As written before, I love Arabic music, I love the scales, the rhythms, the long improvisations and most of all the emotional power coupled with a deep spiritual longing. I also like - not all, but some of it - of the real worldjazz efforts by Arab musicians such as Anouer Brahem, Dhafer Youssef (both from Tunesia), Rabih Abou-Khalil and Marcel Khalife (both from Lebanon), and many more.  

Some new albums go in the same direction and are worth mentioning.  

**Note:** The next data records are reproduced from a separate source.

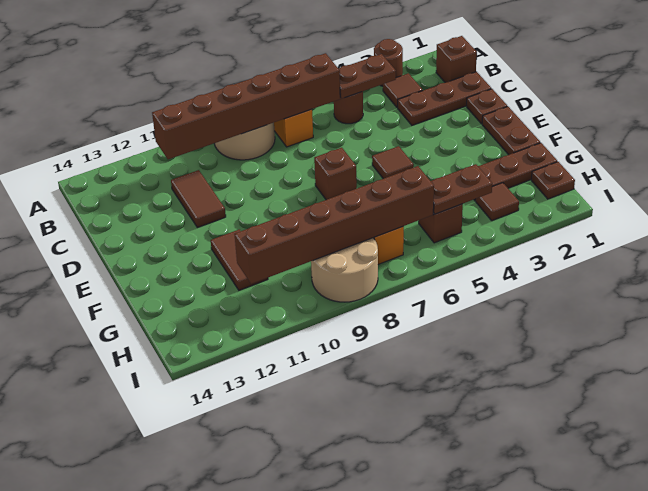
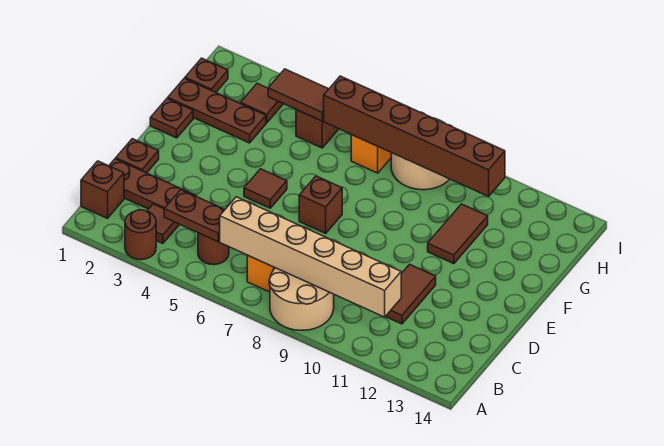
brown brick B6:B11 level 2 -> tan brick B6:B11 level 2
brown plate E1:F1 level 1 -> brown plate F1 level 1
brown plate H4:H5 level 2 -> brown tile H4:H5 level 2

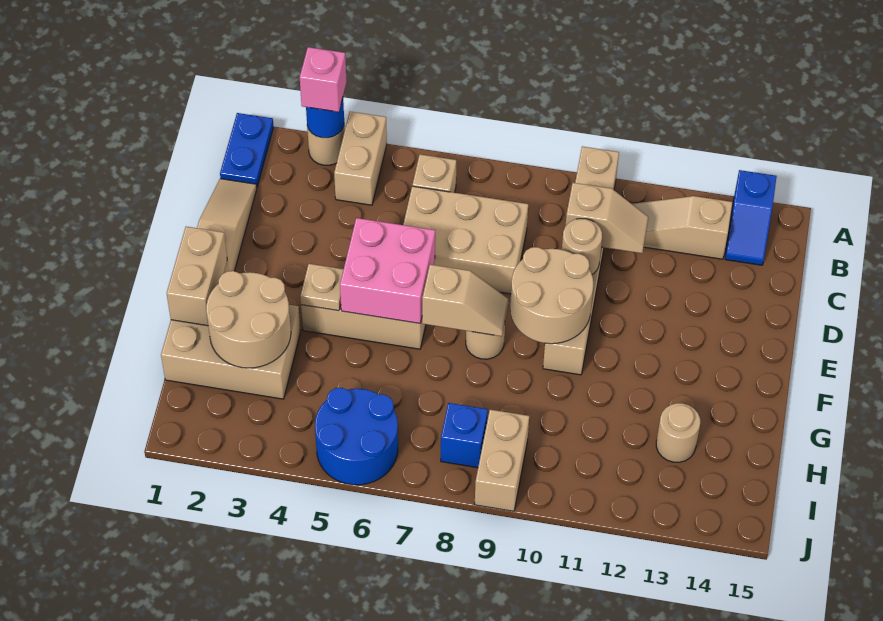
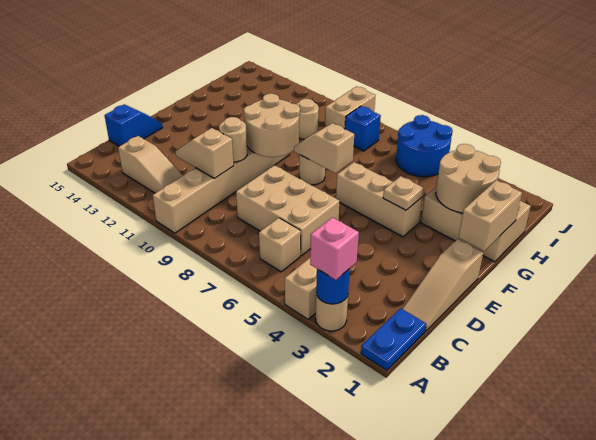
blue slope A14:B14 level 1 top A -> blue slope C15:D15 level 1 top C
pink brick E5:F6 level 2 -> none
tan round brick H13 level 1 -> tan round brick H10 level 1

Ayman Fanous & Jason Kao Hwang - Zilzal (Innova, 2013) ****½ 

Although it starts in a very traditional way, guitarist and bouzouki-player Ayman Fanouz and violinist Jason Kao Hwang quickly turn expectations upside down, extracting the ingredients from tradition, deconstructing forms and re-integrating them in another kind of beauty, the one in which new sounds arise from nowhere, shattering the calm contempative nature of the first track into short bursts of agony and distress. "Zilzal" means earthquake, and that is what you get in some tracks. 

This is not world music. It isn't jazz either. This is music with ambition. Ambitions of beauty, artistic ambitions, for new forms of sounds, new ways to express things, full of emotional depth, with emotions that are too complex to be canvassed in old forms, too elusive to be captured in patterns, too deep to be expressed in shallow tunes.